### Work instruction
Everything in the records must appear again exactly, except the images.
[[ Records shown, beginning ]]
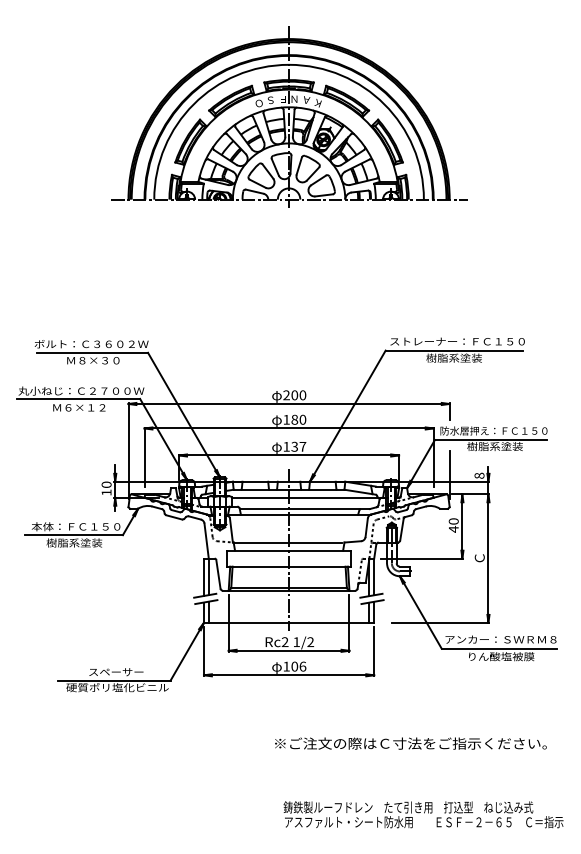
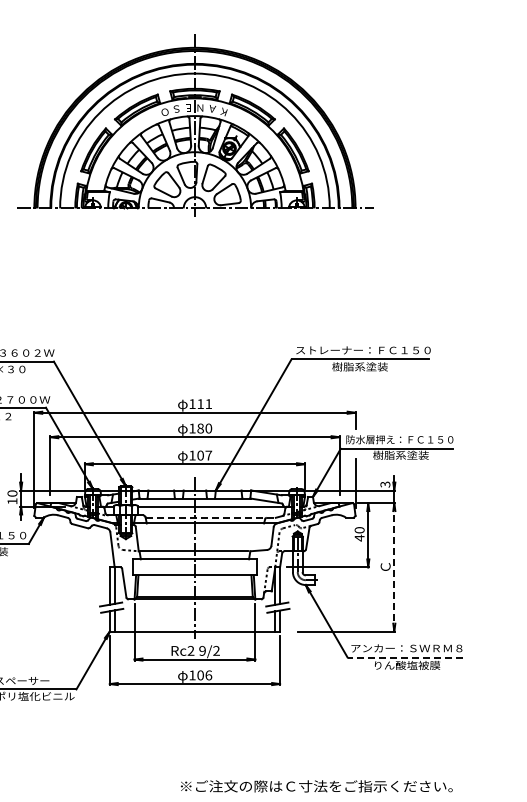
text: (294, 395) -> (200, 404), 200 -> 111
text: (294, 446) -> (200, 455), 137 -> 107
text: (479, 475) -> (385, 484), 8 -> 3
line: (305, 509) -> (211, 518), solid -> dashed
line: (488, 558) -> (394, 567), solid -> dashed
text: (296, 642) -> (202, 651), 1/2 -> 9/2
line: (499, 648) -> (405, 657), solid -> dashed
text: (410, 743) -> (316, 786), moved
[[ Records shown, end ]]
### Result
text: (294, 395) -> (200, 404), 200 -> 111
text: (294, 446) -> (200, 455), 137 -> 107
text: (479, 475) -> (385, 484), 8 -> 3
line: (305, 509) -> (211, 518), solid -> dashed
line: (488, 558) -> (394, 567), solid -> dashed
text: (296, 642) -> (202, 651), 1/2 -> 9/2
line: (499, 648) -> (405, 657), solid -> dashed
text: (410, 743) -> (316, 786), moved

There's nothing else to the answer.